Noninterest income was $97.3 million for the quarter, up 22.0% compared to the third quarter a year ago, which was primarily from increased wealth management revenues.

Efficiency Ratio

The Bank's efficiency ratio was 60.5% for the quarter, compared to 59.8% for the prior quarter and 58.9% for the third quarter a year ago. Higher costs related to new FDIC assessment rules and interest expense for new subordinated notes issued during the quarter contributed to the increase in the third quarter.

Noninterest expense was $337.7 million for the quarter, up 22.4% from the third quarter of last year. The increase was primarily due to increased salaries and benefits from the continued investments in the expansion of the franchise and regulatory compliance activities, along with growth across all areas of the Bank.

Income Tax Rate

The Bank's effective tax rate for the third quarter of 2016 was 15.0%, compared to 17.8% for the prior quarter. The decrease in the effective tax rate resulted from increased tax benefits from exercised stock options and from low income housing tax credit investments. The effective tax rate for the first nine months of 2016 was 17.5%.

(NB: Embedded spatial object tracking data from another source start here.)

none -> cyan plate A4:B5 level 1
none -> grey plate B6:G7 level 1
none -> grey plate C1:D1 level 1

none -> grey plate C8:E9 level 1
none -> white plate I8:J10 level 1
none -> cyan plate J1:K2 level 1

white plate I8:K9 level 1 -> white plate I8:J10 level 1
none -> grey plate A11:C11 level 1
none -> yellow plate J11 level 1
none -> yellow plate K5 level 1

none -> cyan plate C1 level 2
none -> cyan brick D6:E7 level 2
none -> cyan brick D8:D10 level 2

______________(1) Core net interest margin is a non-GAAP financial measure that excludes the positive impact of purchase accounting. See non-GAAP reconciliation under section "Use of Non-GAAP Financial Measures."(2) Regulatory capital growth excluding the $199.5 million 6.70% Series A Preferred Stock, currently expected to be redeemed on January 30, 2017.

Conference Call Details

First Republic Bank's third quarter 2016 earnings conference call is scheduled for October 13, 2016 at 7:00 a.m. PT / 10:00 a.m. ET. To access the event by telephone, please dial (855) 224-3902 approximately 10 minutes prior to the start time (to allow time for registration) and use conference ID #87759387. International callers should dial (734) 823-3244 and enter the same conference ID number.

The call will also be broadcast live over the Internet and can be accessed in the Investor Relations section of First Republic's website at www.firstrepublic.com. To listen to the live webcast, please visit the site at least 10 minutes prior to the start of the call to register, download and install any necessary audio software.

For those unable to join the live presentation, a replay of the call will be available beginning October 13, 2016, at 10:00 a.m. PT / 1:00 p.m. ET, through October 20, 2016, at 8:59 p.m. PT / 11:59 p.m. ET. To access the replay, dial (855) 859-2056 and use conference ID #87759387. International callers should dial (404) 537-3406 and enter the same conference ID number. A replay of the webcast also will be available for 90 days following, accessible in the Investor Relations section of First Republic Bank's website at www.firstrepublic.com.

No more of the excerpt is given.